CONGRATS to all BUT a SPECIAL congratulations goes out to Bob Zylla and his wonderful animal PETE


----------



## Becky Mills (Jun 6, 2004)

A huge congratulations to Pete, Bob and Steve!


----------



## Wade Thurman (Jul 4, 2005)

I believe Paul Panichi won the AM with Ladd. HUGE congrats to Paul and Jenn to get a win with the old boy.
GREAT JOB Paul!!!


----------



## ricka (Oct 8, 2007)

I would like to send a Big Congrats out to Bobby Zylla, Steve Yozamp and Pete on the Open WIN!!! You deserve it Bob!

Also Jenn and Paul for the AM win with Ladd. He ran a great trial! 

Good luck at the National.


----------



## CDK (Jan 12, 2008)

Congrats Bob, Steve and Pete.


----------



## wayne anderson (Oct 16, 2007)

Complete Am. results:
1st FC-AFC Lucy's Lucky Ladd (Paul Panichi)
2nd Big Rivers Dakota IV (Ed Gibson)
3rd AFC Flatlands Fannie Brice (Lorraine Sarek)
4th Bowmans Dreamin of Retirevin (Tom Fait)
R.J. Stellars Full Throttle MH (Bernie Carey)

Very demanding Am., 63 dogs entered.


----------



## Brenda (Sep 4, 2004)

Congrats to Paul & Jennifer on Ladd's win in the Amateur......Which also qualified him for the Nat'l Amateur!!! WOOHOO!!!!
Brenda & Ken


----------



## Frank Jones (Feb 17, 2004)

Congratulations to Bob Zylla, Steve Yozamp and Seaside's Pelican Pete on the Open Win. You knew that puppy was special from the beginning. What a great team. We couldn't be happier for you. Also congrats to Brad Bellmore, Steve Yozamp and Machthree's Edge on the Open 4th. Edge's 15 month old pup Annie also won the derby at Blue Ridge this weekend.


----------



## zeus3925 (Mar 27, 2008)

Congrats to Bob, Steve and of course--Pete for the first in the open. Also to Brad, Steve, and Edge for the fourth. 

A "Good Going" goes out to Tom Fait and Reba --fourth in the AM! I hope you gave that dog a steak, Tom.


----------



## Becky Mills (Jun 6, 2004)

A huge congratulations on Dr. Ed and Coda for your Am 2nd! 
Your fans,
Becky and Hoss


----------



## Big River (May 9, 2010)

Randy Spangler said:


> Callbacks for the open land Blind
> 1,3,6,9,11,12,14,17,18,19,21,22,23,25,28,31,32,33,34,35,36,39,
> 41,42,43,44,45,46,47,48,49,54,55,60,63,64,67,68,69,70,72
> Open had a great land blind set up down thru all 3 old marks, with a cross wind blowing into the marks.
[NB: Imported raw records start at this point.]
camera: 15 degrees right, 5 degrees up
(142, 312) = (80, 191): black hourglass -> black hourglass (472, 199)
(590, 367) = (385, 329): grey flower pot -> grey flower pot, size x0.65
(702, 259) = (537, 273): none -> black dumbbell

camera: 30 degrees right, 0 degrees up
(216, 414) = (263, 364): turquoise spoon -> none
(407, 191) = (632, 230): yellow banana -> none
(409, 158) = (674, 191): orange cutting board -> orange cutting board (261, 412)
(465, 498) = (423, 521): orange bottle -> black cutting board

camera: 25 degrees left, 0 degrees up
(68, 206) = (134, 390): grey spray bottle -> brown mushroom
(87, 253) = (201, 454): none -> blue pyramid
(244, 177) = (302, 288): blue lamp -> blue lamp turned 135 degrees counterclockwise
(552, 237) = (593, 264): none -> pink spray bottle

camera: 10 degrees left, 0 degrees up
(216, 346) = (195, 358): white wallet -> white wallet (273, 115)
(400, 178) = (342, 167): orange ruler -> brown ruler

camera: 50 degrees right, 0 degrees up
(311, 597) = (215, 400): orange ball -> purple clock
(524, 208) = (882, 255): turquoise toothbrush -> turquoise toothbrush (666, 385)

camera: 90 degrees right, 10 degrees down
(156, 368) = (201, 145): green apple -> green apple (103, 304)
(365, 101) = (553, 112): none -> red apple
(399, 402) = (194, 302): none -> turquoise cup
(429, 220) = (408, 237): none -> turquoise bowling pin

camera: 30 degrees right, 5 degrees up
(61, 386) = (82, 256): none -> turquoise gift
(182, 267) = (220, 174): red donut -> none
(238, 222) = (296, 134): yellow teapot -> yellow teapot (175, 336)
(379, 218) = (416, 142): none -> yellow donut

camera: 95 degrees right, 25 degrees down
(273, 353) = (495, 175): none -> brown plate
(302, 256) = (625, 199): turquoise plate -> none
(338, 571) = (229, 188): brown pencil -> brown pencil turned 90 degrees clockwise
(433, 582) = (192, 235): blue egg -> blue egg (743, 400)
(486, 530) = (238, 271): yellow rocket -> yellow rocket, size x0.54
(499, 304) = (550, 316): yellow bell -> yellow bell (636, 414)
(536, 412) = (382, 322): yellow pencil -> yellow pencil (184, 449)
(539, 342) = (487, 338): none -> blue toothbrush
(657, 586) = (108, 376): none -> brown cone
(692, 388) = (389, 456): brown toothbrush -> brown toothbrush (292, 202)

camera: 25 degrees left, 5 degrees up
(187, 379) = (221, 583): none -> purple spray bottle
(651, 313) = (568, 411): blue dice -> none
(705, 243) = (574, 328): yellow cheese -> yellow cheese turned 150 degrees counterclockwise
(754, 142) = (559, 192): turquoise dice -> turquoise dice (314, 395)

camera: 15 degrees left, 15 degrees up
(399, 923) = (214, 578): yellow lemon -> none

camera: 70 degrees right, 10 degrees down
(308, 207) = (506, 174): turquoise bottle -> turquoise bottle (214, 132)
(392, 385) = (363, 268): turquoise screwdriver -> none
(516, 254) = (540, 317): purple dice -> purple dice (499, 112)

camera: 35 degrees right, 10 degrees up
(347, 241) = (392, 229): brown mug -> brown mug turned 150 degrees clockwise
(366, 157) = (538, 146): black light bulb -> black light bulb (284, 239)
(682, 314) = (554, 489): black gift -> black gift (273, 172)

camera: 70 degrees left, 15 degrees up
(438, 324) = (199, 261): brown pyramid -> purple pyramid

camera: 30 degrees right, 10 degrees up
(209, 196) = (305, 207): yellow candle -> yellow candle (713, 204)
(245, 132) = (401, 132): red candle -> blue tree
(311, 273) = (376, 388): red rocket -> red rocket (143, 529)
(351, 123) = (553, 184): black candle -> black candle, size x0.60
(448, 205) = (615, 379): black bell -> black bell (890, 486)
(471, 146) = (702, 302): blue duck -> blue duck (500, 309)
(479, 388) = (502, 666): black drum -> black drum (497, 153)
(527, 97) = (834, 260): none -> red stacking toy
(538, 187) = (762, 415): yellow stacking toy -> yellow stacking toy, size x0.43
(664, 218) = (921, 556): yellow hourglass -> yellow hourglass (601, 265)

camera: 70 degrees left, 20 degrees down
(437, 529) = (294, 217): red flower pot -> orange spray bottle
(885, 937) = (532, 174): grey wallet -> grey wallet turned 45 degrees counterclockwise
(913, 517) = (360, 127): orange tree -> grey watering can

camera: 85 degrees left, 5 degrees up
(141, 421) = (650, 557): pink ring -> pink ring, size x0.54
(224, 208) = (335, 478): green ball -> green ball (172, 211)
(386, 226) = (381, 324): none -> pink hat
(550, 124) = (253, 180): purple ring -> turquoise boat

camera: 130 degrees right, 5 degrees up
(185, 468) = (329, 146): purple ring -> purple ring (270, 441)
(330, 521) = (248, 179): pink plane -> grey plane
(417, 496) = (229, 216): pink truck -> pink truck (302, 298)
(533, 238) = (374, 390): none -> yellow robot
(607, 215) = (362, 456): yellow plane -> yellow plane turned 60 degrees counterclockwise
Alot of places to loose the dog if you didn't keep them on line. A judges dream come true. I think as the sun was going down, the handlers were getting harder for the dogs to see on the last half of the blind. Something like 6 in a row picked up at the end.If they stopped running the dogs and finished in the morning, it wouldn't have been fair to the dogs that had the crosswind and the poor lighting.If they finished the blind, they would have had a train wreck.
> Hence, 2 days left to finish the trial, try again today. It was a good call on their part.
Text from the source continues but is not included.